'Downton Abbey' Part 1 Recap: The Fall of Thomas
'Downton Abbey' Part 1 Recap: The Fall of Thomas
Morgan Glennon
Morgan Glennon
Contributing Writer, BuddyTV
This week on the first part of an extended two-part Downton Abbey, Baby Sybil is christened Catholic, Matthew and Robert continue to butt heads over the estate management and Thomas should have maybe read that book He's Just Not That Into You. It would have solved a lot of problems for Thomas this week.

Also, Bates returns, swagging out of jail like a boss and setting up shop at Downton again. After a whole season of Bates being stuck in a melodramatic prison storyline, you'd think the least they could do is make his homecoming noteworthy in some way.
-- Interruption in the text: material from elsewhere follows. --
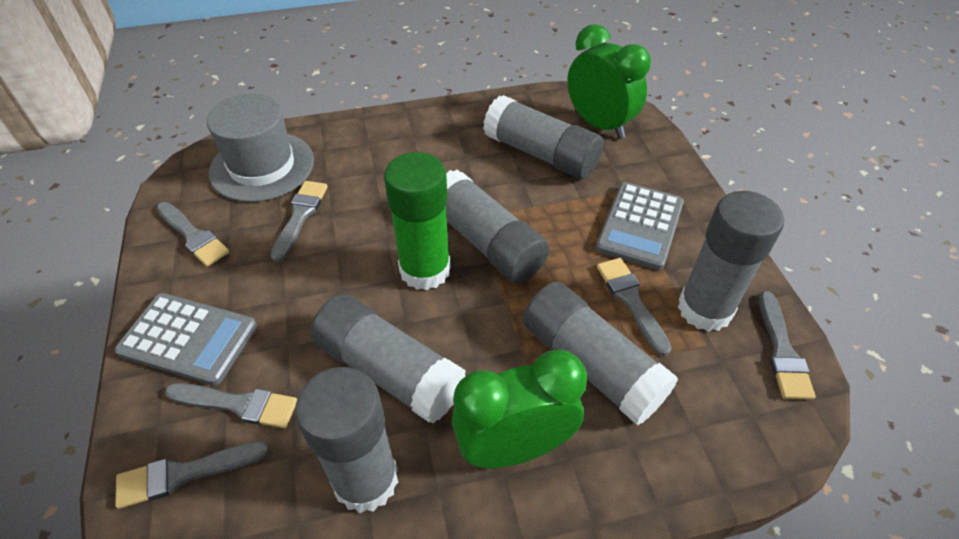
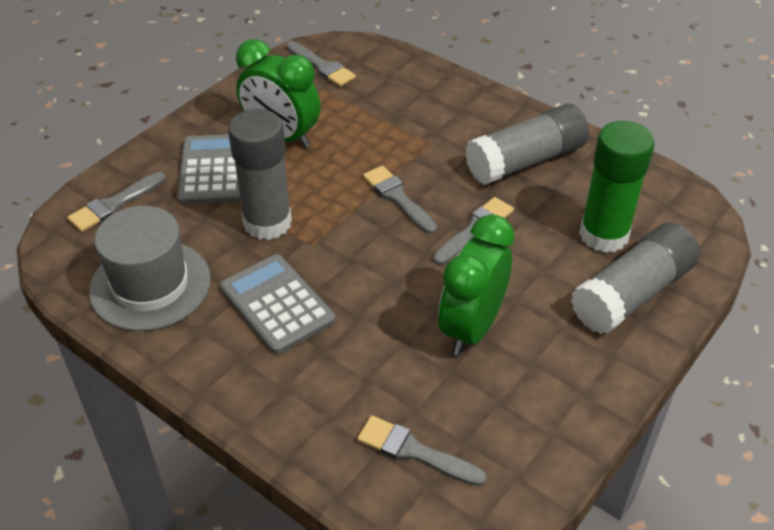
grey brush: 6 -> 5
grey glue stick: 6 -> 3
But instead, Bates just returns to Downton all, "Hey guys! Anyone want to learn how to make a prison shank? I learned it during arts and crafts in the pokey!" And everyone just sort of pats him on the head like Isis the dog and then completely ignores him for the rest of the episode. I'm not saying they should throw him a parade or anything, but his homecoming is somewhat anticlimactic.

Instead, this episode focuses on the upstairs drama of what to do with Branson, and the downstairs drama of what to do with Thomas. Last season, the world of Downton Abbey opened up past the doors of the titular house to encompass the war raging in English society. Even fancy houses like Downton, after all, couldn't ignore a World War. Even in season 1, there were some outside historical touchstones, like the sinking of the Titanic, which set the narrative of the show in motion.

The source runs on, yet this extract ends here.